Guaranty funds continue to develop the electronic systems and legal and operational structures to enable them to deliver protections in a changing insurance world. Human and financial investment greatly enhances the ability of the guaranty fund system to address the changing industry.

Many recent enhancements to the functionality of the guaranty fund system and its statutory underpinnings have their origins in “lessons learned” from periods of heavy activity dealing with complex multi- line, multi-state insolvencies. Today, Reliance and other insolvencies are seen as the catalyst for many of the statutory and operational developments which are viewed as “cutting edge” in insolvency practice.
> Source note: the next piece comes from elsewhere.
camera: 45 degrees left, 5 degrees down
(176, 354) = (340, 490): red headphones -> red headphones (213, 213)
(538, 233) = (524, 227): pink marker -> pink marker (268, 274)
Currently, the funds are proposing solutions to such matters as privacy protection for claims data, and dealing with imaged files. At the end of the day. Common wisdom suggests that good preparation today ensures success tomorrow. The truth of this axiom is borne out by the statebased guaranty funds.

Like a local firehouse, the occupants of which stand ready to rush to the assistance of a property owner, the guaranty fund system is prepared to step into the shoes of an insolvent insurer and protect policyholders by paying outstanding covered claims, the role policymakers and industry envisioned for the system nearly 40 years ago.
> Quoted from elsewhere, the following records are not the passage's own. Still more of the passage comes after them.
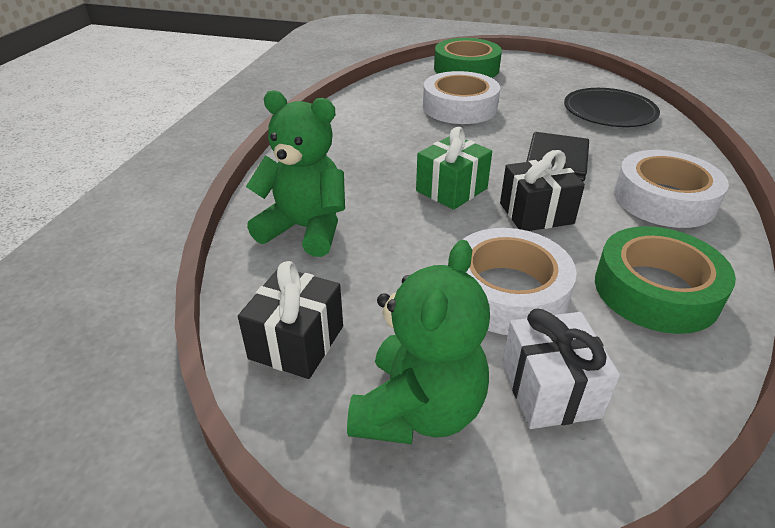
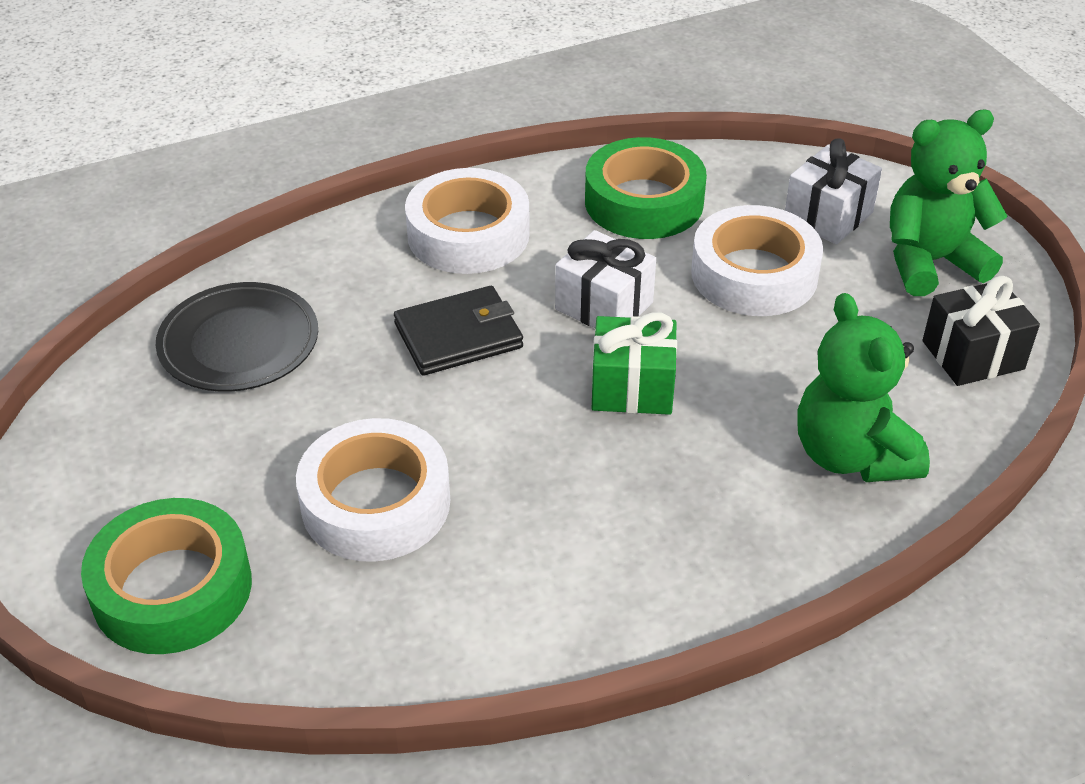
camera: 130 degrees left, 5 degrees up
(536, 213) = (604, 306): black gift -> white gift

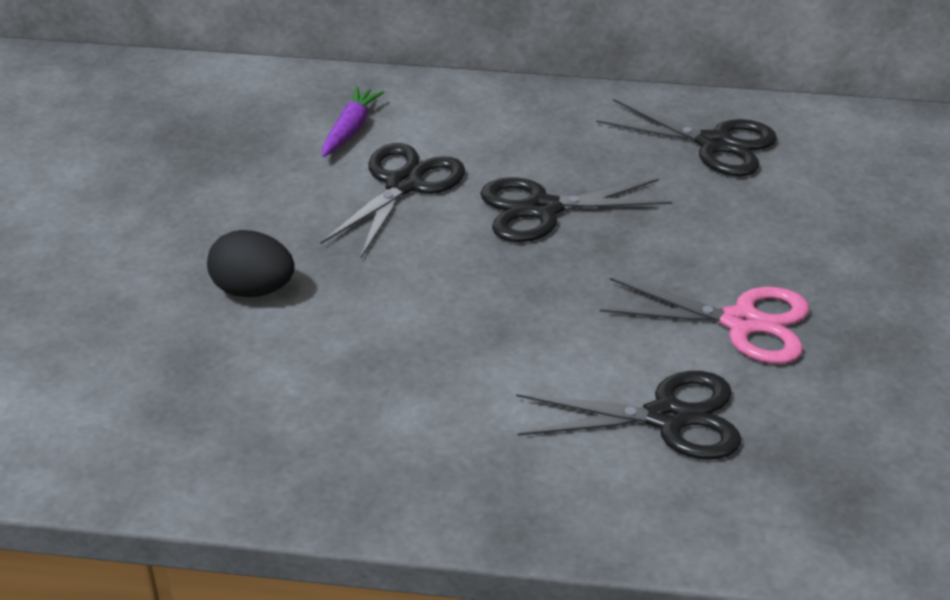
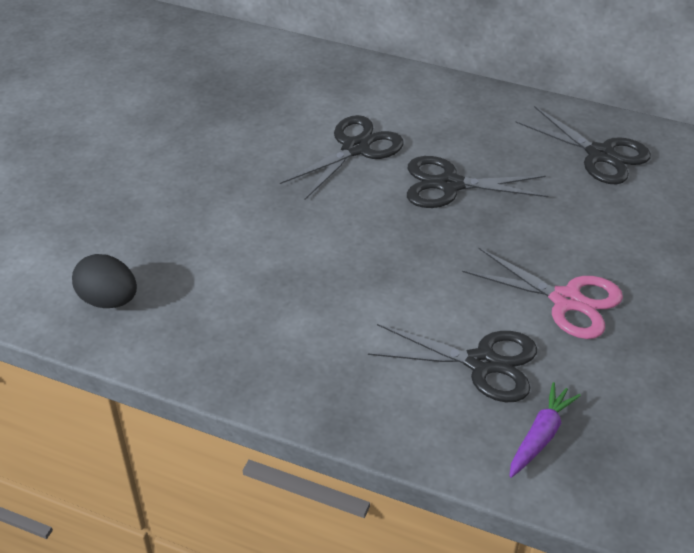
camera: 15 degrees right, 5 degrees up
(253, 290) = (222, 210): black egg -> black egg (108, 300)
(350, 130) = (332, 99): purple carrot -> purple carrot (540, 436)

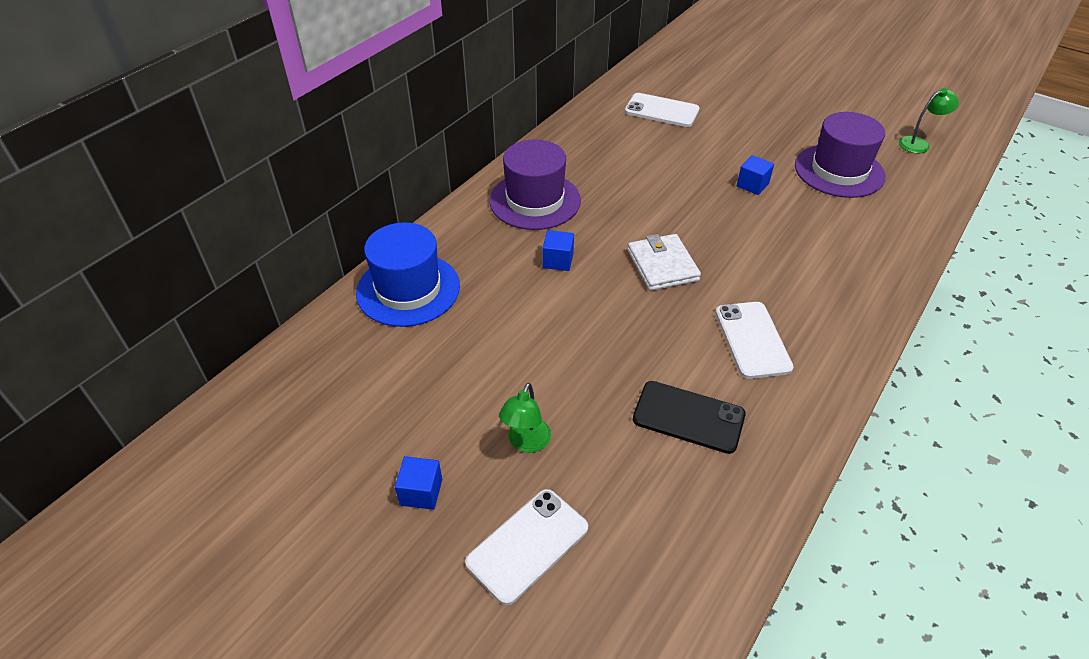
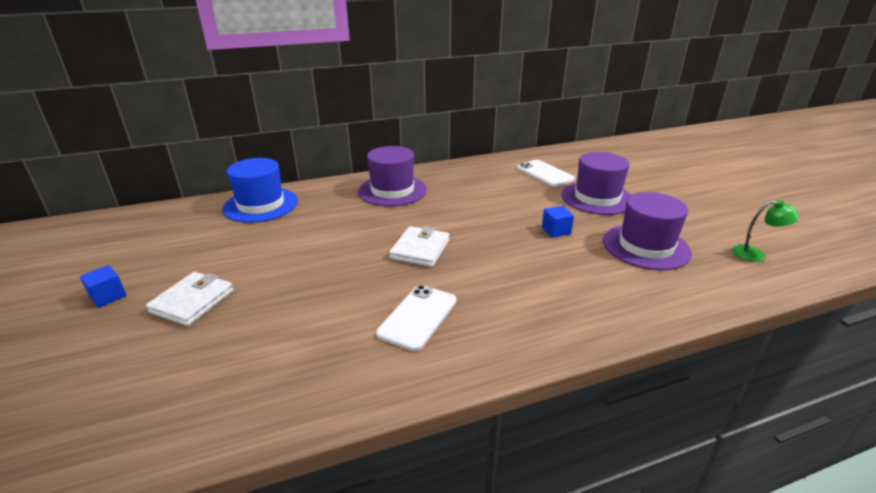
camera: 35 degrees right, 15 degrees down
(526, 443) = (192, 301): green lamp -> white wallet
(527, 545) = (103, 354): white phone -> none
(558, 260) = (359, 222): blue cube -> none
(688, 417) = (302, 339): black phone -> none
(743, 126) = (597, 198): none -> purple hat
The strength of the guaranty fund system – today and tomorrow – rests on preparedness. Because of the funding mechanism that shifts the costs of insurance insolvencies to policyholders, and in some states taxpayers, it is critical that the guaranty fund system works efficiently and cost-effectively.

With insolvency activity at a relatively low ebb, state guaranty funds are refining and streamlining their systems, adding tools and working to strengthen their readiness for tomorrow while protecting policyholders today. By doing so, the state property and casualty guaranty fund system is undertaking the important ongoing work necessary to meet its statutory duties to policyholders and claimants while ensuring that the sanctity of the insurance contract will be preserved.
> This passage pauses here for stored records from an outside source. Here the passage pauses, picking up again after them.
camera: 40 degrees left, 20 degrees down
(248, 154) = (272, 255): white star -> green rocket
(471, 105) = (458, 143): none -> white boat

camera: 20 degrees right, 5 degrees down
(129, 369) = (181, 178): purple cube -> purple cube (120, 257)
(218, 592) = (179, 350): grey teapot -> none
1Between 1999 and 2005 the guaranty funds paid out about $10 billion as a result of such mega insolvencies as Reliance, Legion, PHICO and Fremont in the early 2000s – almost half of the $21 billion paid by the system since its inception in the late 1960s.
2In a press release dated October 3, 2001, then Commissioner Diane Koken states “[t]he ongoing shortfall of cash receipts — especially those of reinsurance — needed to pay policyholder claims and administrative expenses has been exacerbated significantly by the terrorist attack on the World Trade Center. Recent output from the financial model shows that Reliance will be unable to pay policyholder claims as early as the fourth quarter of 2001.”

The NCIGF is a nonprofit association incorporated in December 1989 and designed to provide national assistance and support to the property and casualty guaranty funds located in each of the fifty states, Puerto Rico and the District of Columbia.